AIRS Data Compression (Preliminary Work)

The first part of our work was determining what a good baseline would be for our compression goals. We try to answer the questions: Can the data be compressed and can we improve on current algorithms?

Preliminary Processing

We did not want any of our algorithms to break the dimensionality of the data so as not to disturb the natural continuity of the images. The 90x135 images represent readings from geographically adjacent (or close) locations, and the 2378 channels are readings from adjacent frequencies, so we would expect continuity along all three dimensions. The video (right) shows the 90x135 scan image as the channel varies, and supports our hypothesis.


(1:27 MPEG, 10.89 MB)

The data contained 51 discontinuous channels (see channel 964 for an example); we assumed that these were so called "radiometric reference channels". Our group performed a simple calculation (the square root of the integral of the squared differences between two adjacent channels) to discover these "bad" channels, and store them separately.

Preliminary Work

We applied a 2D Discrete Cosine Transform to the original 90x135 image, and noticed that many of the coefficients were negligible (as seen by the blue in the image below).

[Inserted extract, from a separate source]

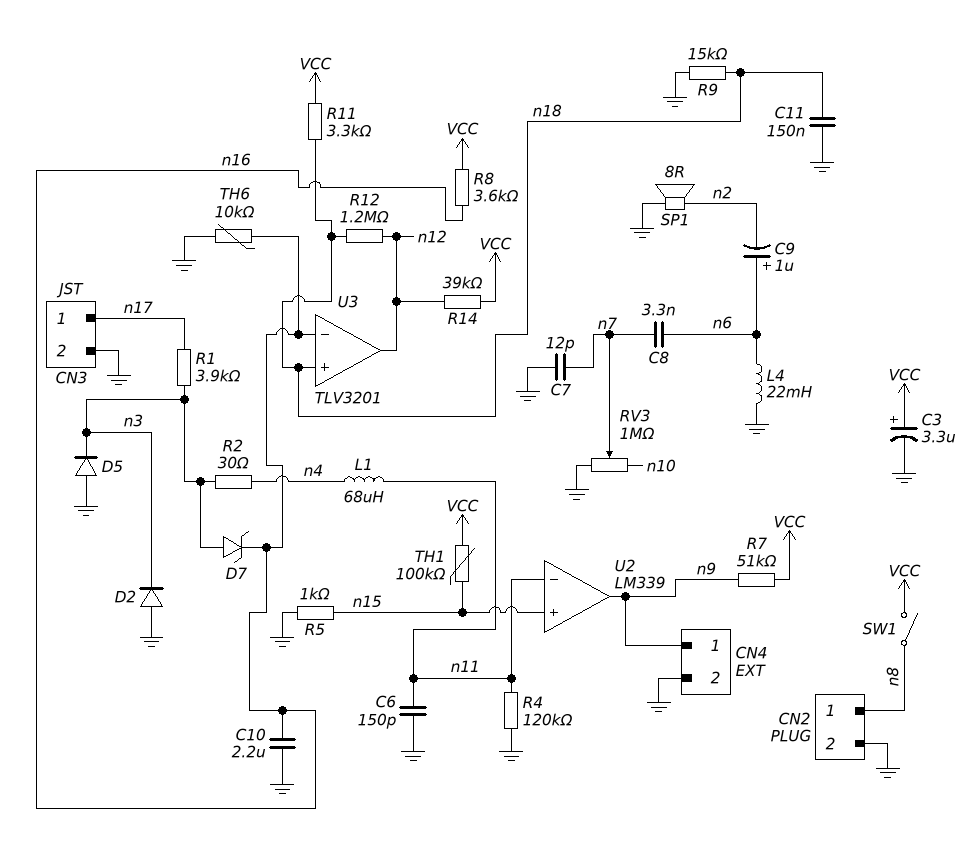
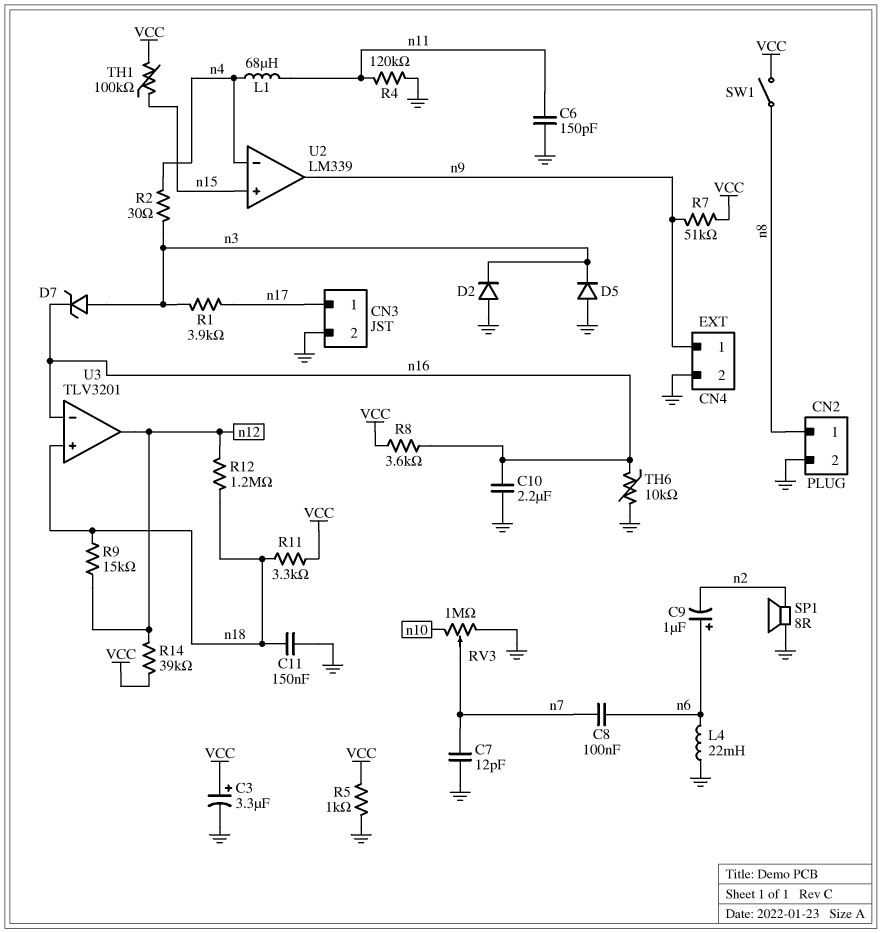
C8: 3.3nF (n6, n7) -> 100nF (n6, n7)
R5: 1k (GND, n15) -> 1k (GND, VCC)
R9: 15k (GND, n18) -> 15k (n12, n18)
U2 pin in-: n11 -> n4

After applying the discrete cosine transform to each 90x135 image in our cube, we looked at the new cube along the channels (Figure 4). Because of the structure of the image, we chose the Haar transform as a preliminary transform.


Original Slice

Slice after 2D DCT

Slice after Haar

We then used an adapted Huffman algorithm for coding of the transformed image. Due to project constraints (mostly error correction demands of NASA), our group will focus on fixed-length codes for the final product. However, Huffman is provably optimal (it is a form of entropy coding) and thus serves as a good benchmark for our future work.

Preliminary Results

We achieved a 10:1 preliminary compression ratio (lossy).

Original

Compressed<->Decompressed

Absolute Error: ± 0.2

Ongoing Work

  • Adaptive Thresholding: We use a constant threshold to remove the "bad" images. This is not suitable since the range of the data varies from one section of the spectrum to another. The impact of bad channels on the compression ratio is significant. Therefore, we will study more adaptive thresholding techniques.
  • Non-separable wavelet transforms: Because of physical properties of the signal, we believe that wavelets will deliver the best transformation of the data (with respect to entropy). Many of current applications of wavelets use so-called "separable wavelet bases" which impose a structure on the plane which is artificial to most images and leads to damage that becomes obvious at the compression ratios demanded by the new hyperspectral instruments.
  • Fixed-Length Coding Algorithms: The electromagnetic spectrum is unstable, and, therefore, error correction is a key issue. To minimize the impact of error correction on our compression ratio, we will be looking at non-entropy coding techniques.
  • Assembly Programming: The software will reside onboard the real-time satellite system, and, therefore, must be optimized to operate in this environment. The upper bound on the entire procedure is 12 seconds during which time it must process 1 granule (6 minutes or 231.1416 MB of data). For the new GOES-R system, the data rate is 34 times greater. Therefore, some assembly will be written along key execution paths (especially in the advanced mathematical subroutines -- eigenvector calculation, etc).

Notes

*We were provided Level 1B AIRS data. The data is shared as an HDF EOS file (this is a standard for scientific data and can be accessed via matlab's hdfsw gateway API). Each HDF file (or level 1B "granule") represents 6 minutes of data (or 135 scans for each of the 2378 channels).